We face currently the problem to allow people access to parts of a subversion repository (1.5.x, soon 1.6.x), that is secure in other parts. Let me give you some details:
- We have a production server where a lot of projects have their own subversion repository.
- For each of the projects, there exists a section in our Apache config that looks like that:
DAV svn
SVNPath /export/subversion/PROJ1
SVNAutoversioning on
#Authentication
AuthType Basic
AuthName "Subversion PROJ1"
AuthBasicProvider ldap
AuthLDAPBindDN ""
AuthLDAPBindPassword 'xxxxx'
AuthLDAPURL "ldap://?sAMAccountName?sub?(objectClass=*)"
Require valid-user
#Authorization
AuthzSVNAccessFile /etc/subversion/projects/PROJ1/authUsers
(does anyone know why the Location-block does not show up?

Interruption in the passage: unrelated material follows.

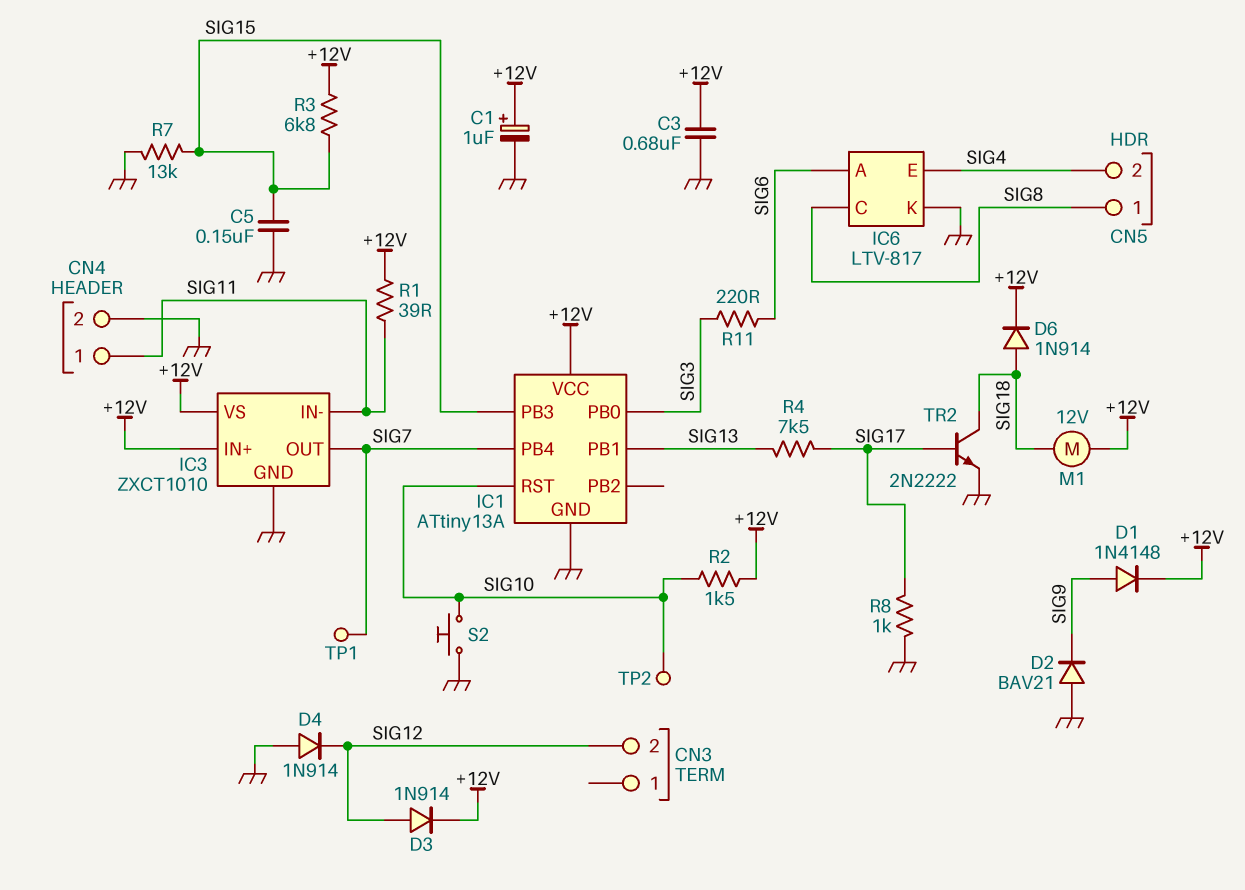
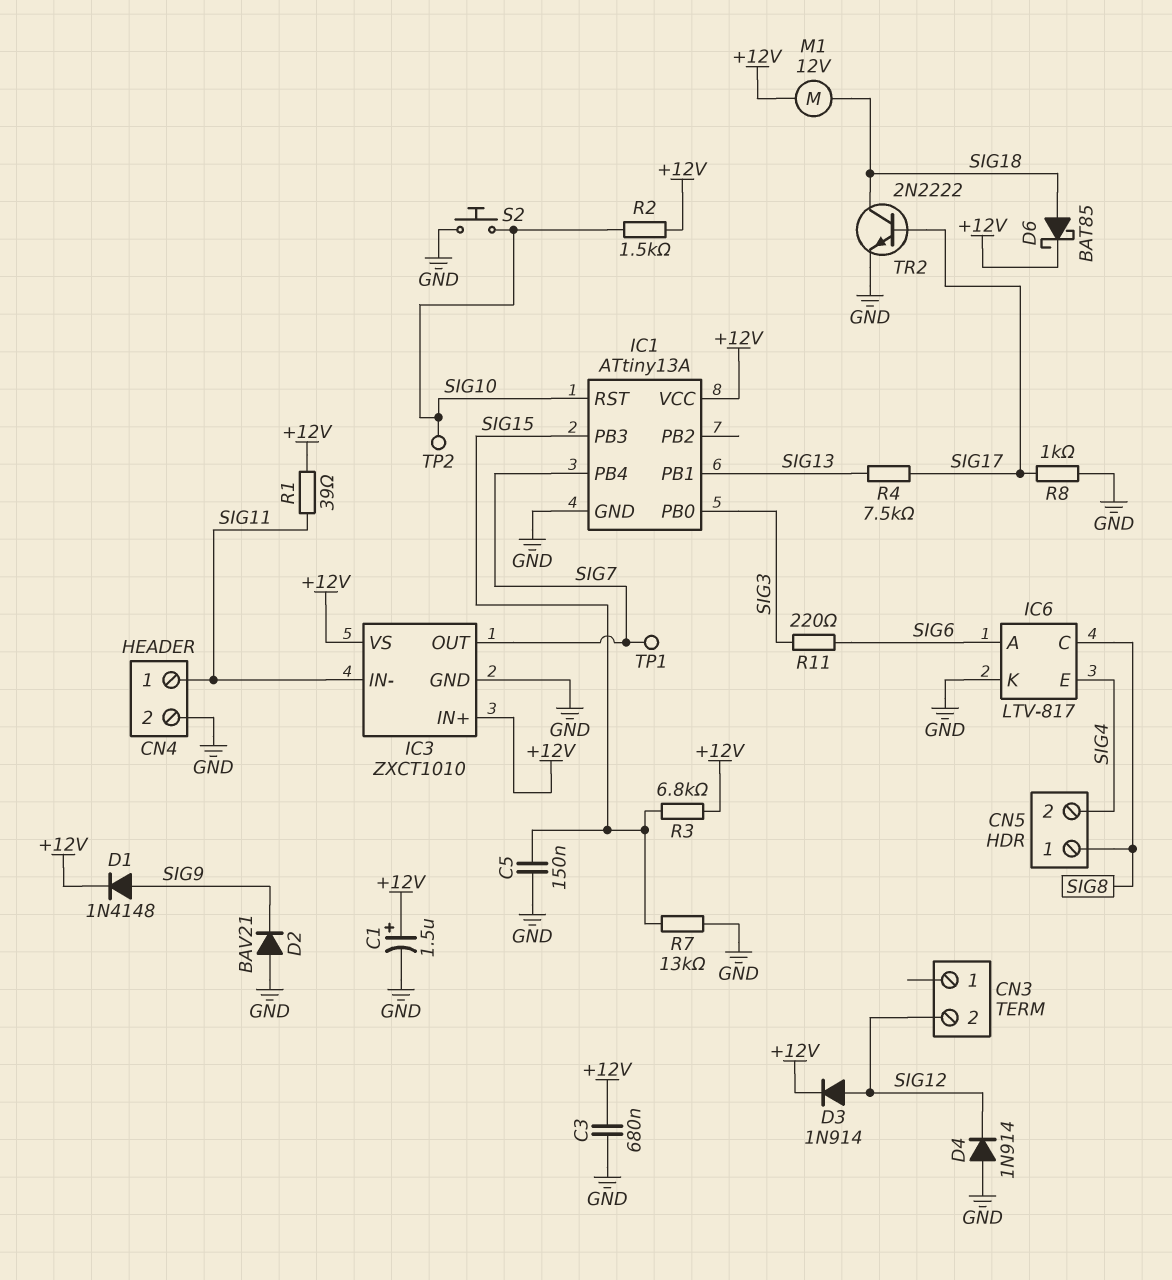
C1: 1uF (plus +12V, minus GND) -> 1.5uF (plus +12V, minus GND)
D6: diode 1N914 (A SIG18, K +12V) -> schottky BAT85 (A SIG18, K +12V)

If you know, please edit it correctly)
- We want that
- All people may read documents stored in a special public directory without giving their user ID and password.
- Everyone that tries to read something in a different directory will have to login to read that document.
Currently we have to copy the documents we want to share in a special subversion repository that is not secured, so that the people can read there. But we loose the possibilities of subversion, eg. the history of the files.
Is there any way we can reach such a setup: Apache web server, one subversion repository, some parts accessible to everyone without login, most parts secured by base login.
My buddy wrote an entry on this exact thing a while back:
https://digital.ai/catalyst-blog/authz-and-anon-authn-agony
He has a few suggestions in there about how you might handle this, although I'm not guaranteeing you'll agree with the options.